# Supreme God Zamasu vs Bastard!!



## Majinsaga (Nov 24, 2016)

Supreme God Zamasu takes on Bastard!! verse. How far can he get? Can he solo? Can he get past Dark Schneider's eternal atoms??

Everyone is bloodlusted and at their strongest


----------



## xenos5 (Nov 25, 2016)

There's still no dragonball/z/Super characters that can fully get past Eternal Atoms. They've got the physical and spiritual planes covered with Beerus's "Hakai" hax but the astral plane hasn't been so much as referenced in DB. 

Best you could argue is that Fusion Zamasu forces an eternal stalemate by endlessly blowing up Bastard characters with eternal atoms each time they reform or he could possibly corrupt them if he reaches that form where he merges with and becomes the universe itself.


----------



## Montanz (Nov 25, 2016)

What is the astral plane, Is it inside or outside the universe?

Reactions: Agree 1


----------



## Perpetrator Rex (Nov 25, 2016)

Montanz said:


> What is the astral plane, Is it inside or outside the universe?

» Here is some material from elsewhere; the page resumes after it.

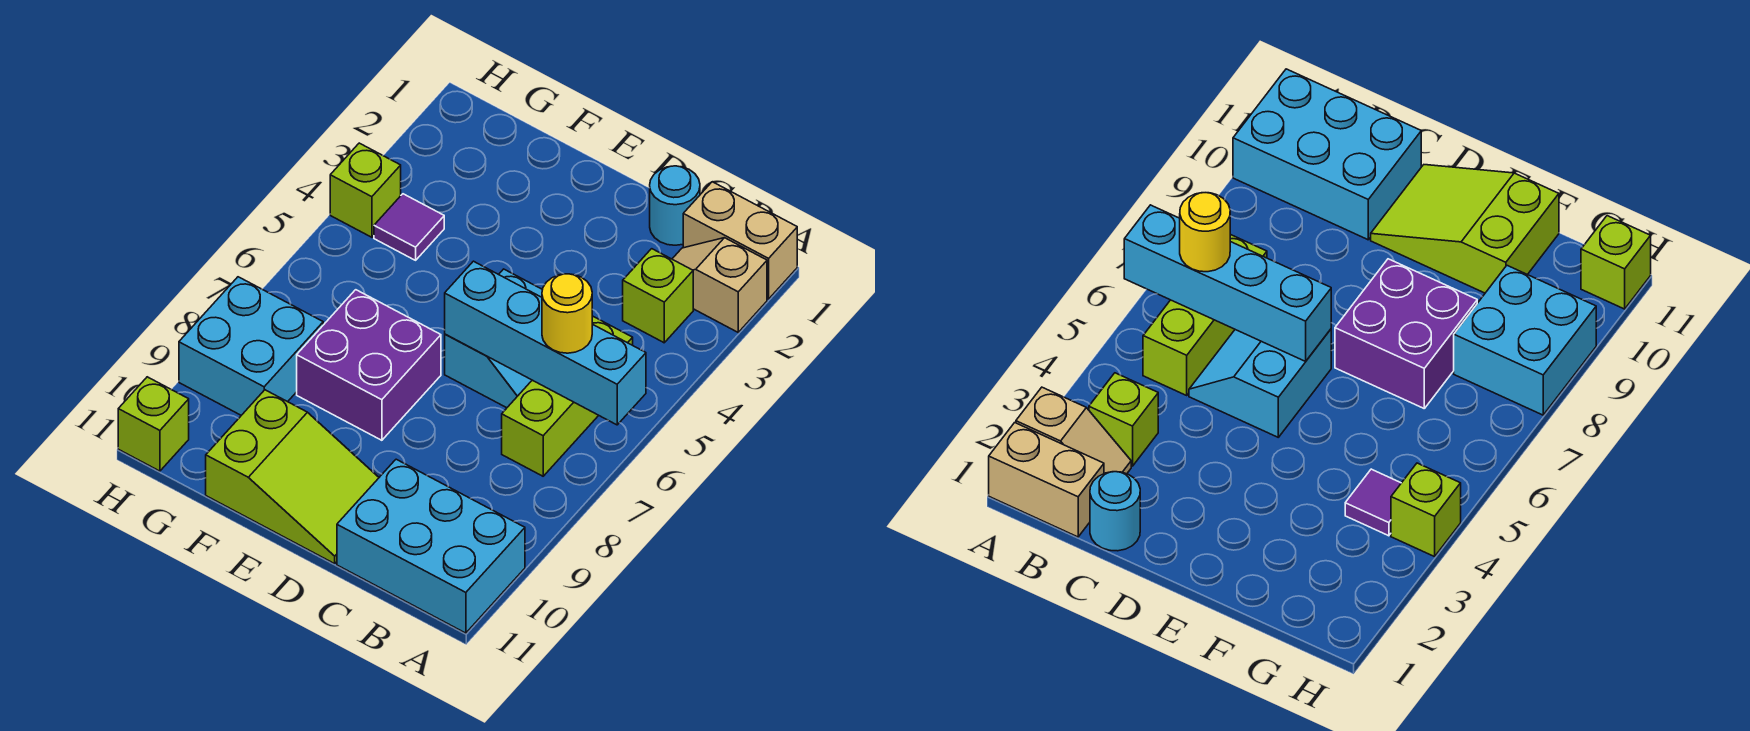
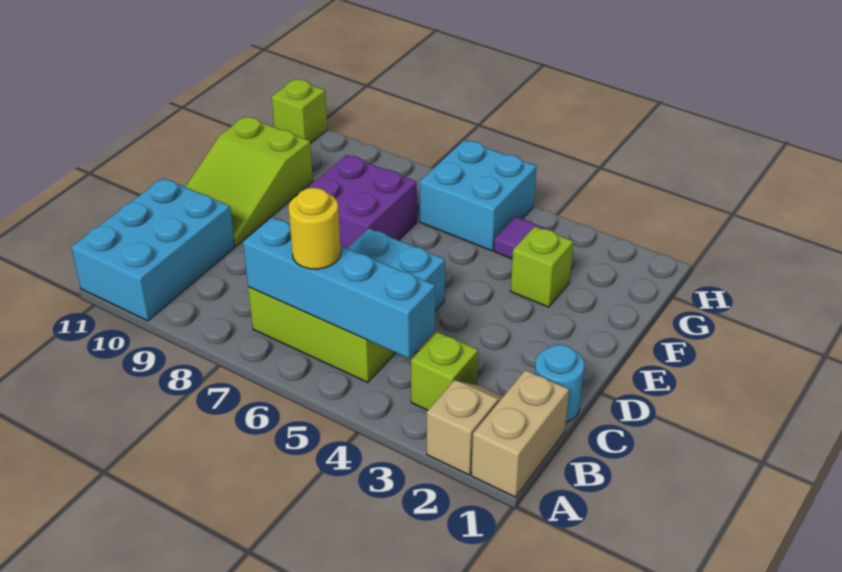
cyan brick A6:D6 level 2 -> cyan brick B4:B7 level 2
cyan brick G8:H9 level 1 -> cyan brick G5:H6 level 1
lime brick H4 level 1 -> lime brick F3 level 1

1. I have this same question. IRL, the astral plane is supposed to be a dimension where souls/spirits/ghosts are. Where the inhabitants of the afterlife live when they're not dead; the dimension you go to to reach someone's living soul.

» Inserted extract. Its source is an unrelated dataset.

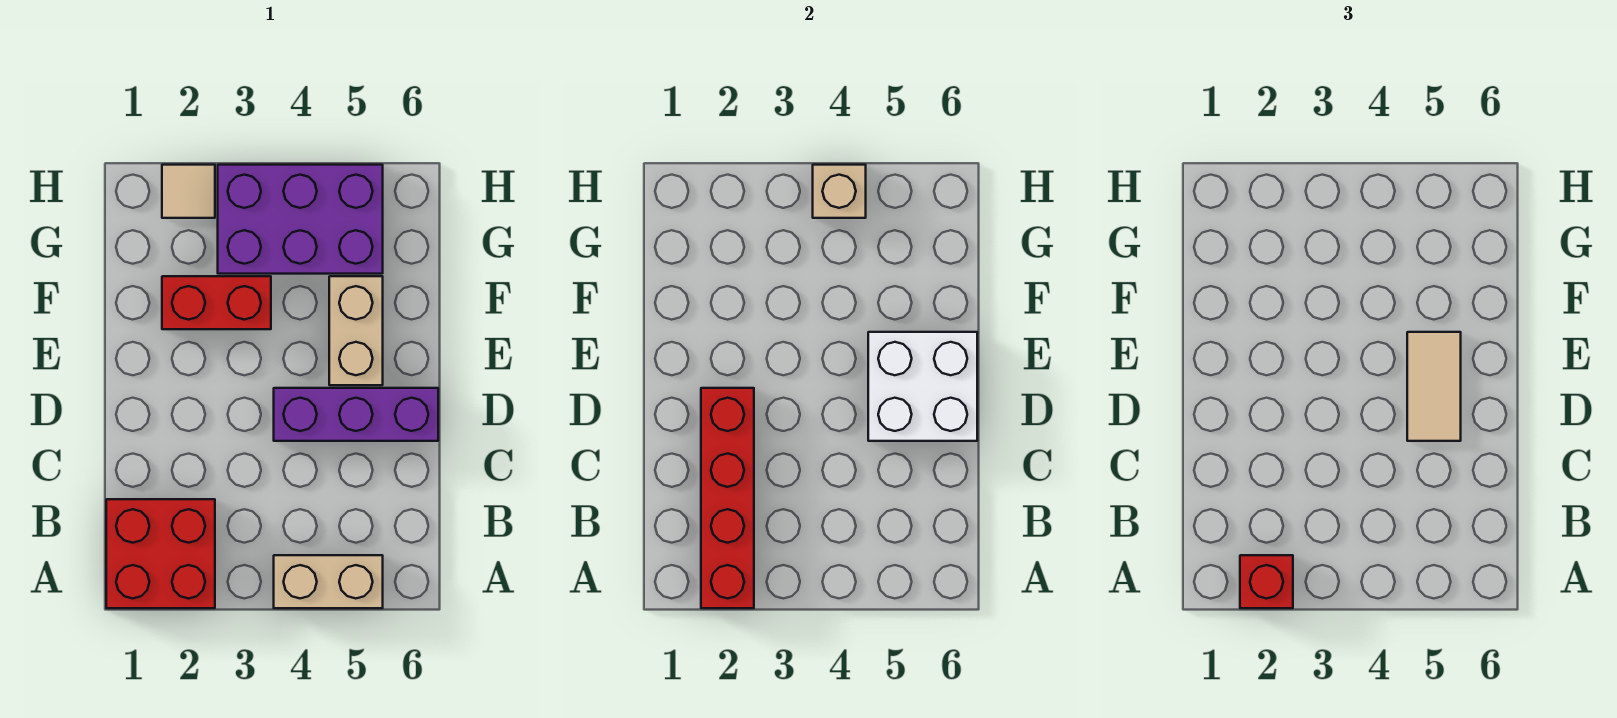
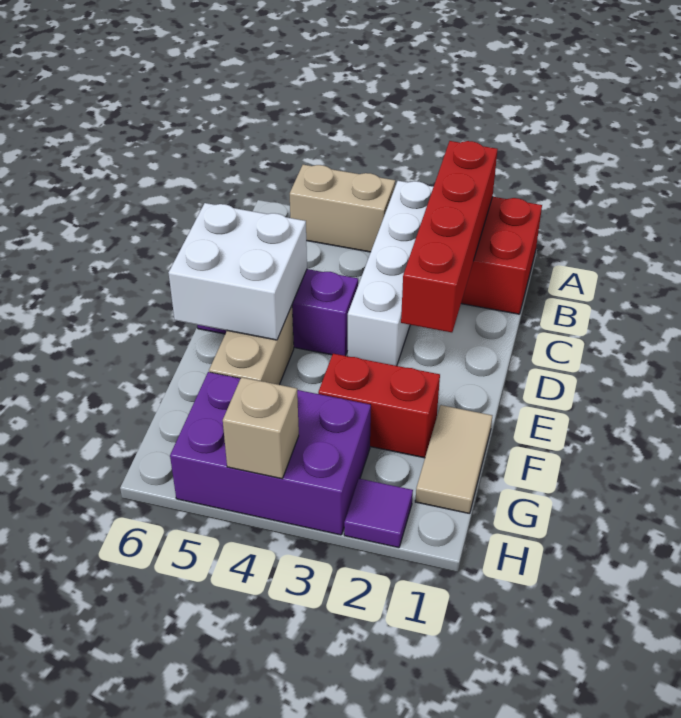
red brick A2 level 3 -> none
none -> white brick A3:D3 level 1
tan tile D5:E5 level 3 -> tan tile F1:G1 level 1
tan tile H2 level 1 -> purple tile H2 level 1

2. Every fiction treats the astral pane differently or ignores it all together because the astral plane is redundant if there exists an afterlife. Anyone with any ability to affect a soul automatically attacks on an astral level.

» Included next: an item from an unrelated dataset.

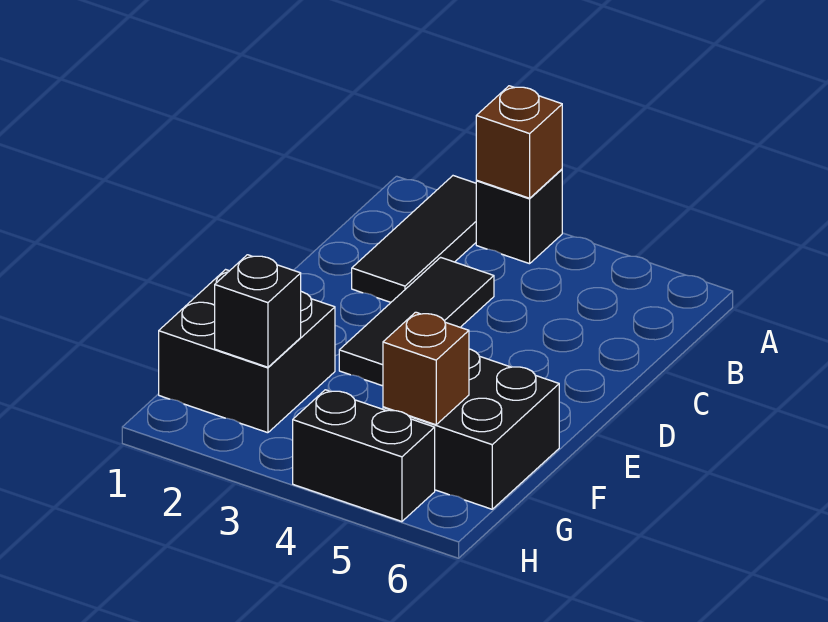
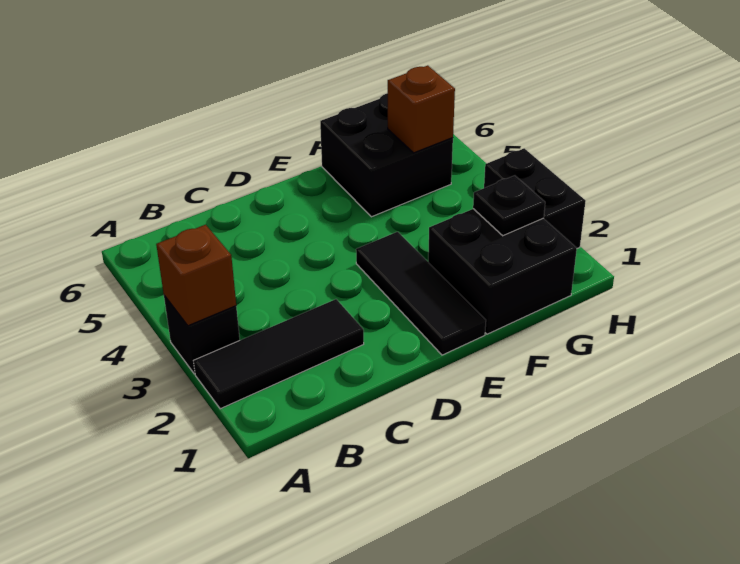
black tile C3:E3 level 1 -> black tile E1:E3 level 1
black brick G2 level 2 -> black plate G2 level 2
black brick H4:H5 level 1 -> black brick H2:H3 level 1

Spiritual and astral are the same thing. Kind of confusing how it is being applied in the ODB, imo.


----------



## Montanz (Nov 25, 2016)

I'd argue eternal stalemate unless K.O. counts as a win which in that case I give it to zamasu.

If the astral plane is located inside of the universe though I give it to zamasu outright as becoming one with the universe sort of makes it unusable.


----------



## Claudio Swiss (Nov 25, 2016)

Montanz said:


> I'd argue eternal stalemate unless K.O. counts as a win which in that case I give it to zamasu.
> 
> If the astral plane is located inside of the universe though I give it to zamasu outright as becoming one with the universe sort of makes it unusable.


K.O should count as win here


----------



## lokoxDZz (Nov 25, 2016)

I'm going with a draw here, noone can do whatever to the other side, actually maybe bastard!!! verse could win if this had speed equalized, but its not so...


----------



## Tranquil Fury (Nov 25, 2016)

He will stomp till top tiers get more feats. Satan may have made his own universe in base form, he is weaker than god and the evil god. Adam of Light maybe Lucifer who is his equal. As it is though not enough feats. We can also stop with the Eternal atom wankery because we've reached a point where nuking the universe is do able and Bastard!! follows the buddhism spiritual realms as per vol 27, the astral realm and such are inside the universe but on a different plane.

Reactions: Informative 2


----------



## Nep Heart (Nov 25, 2016)

Sounds like Zamasu solos Bastard!! even in his weaker forms then.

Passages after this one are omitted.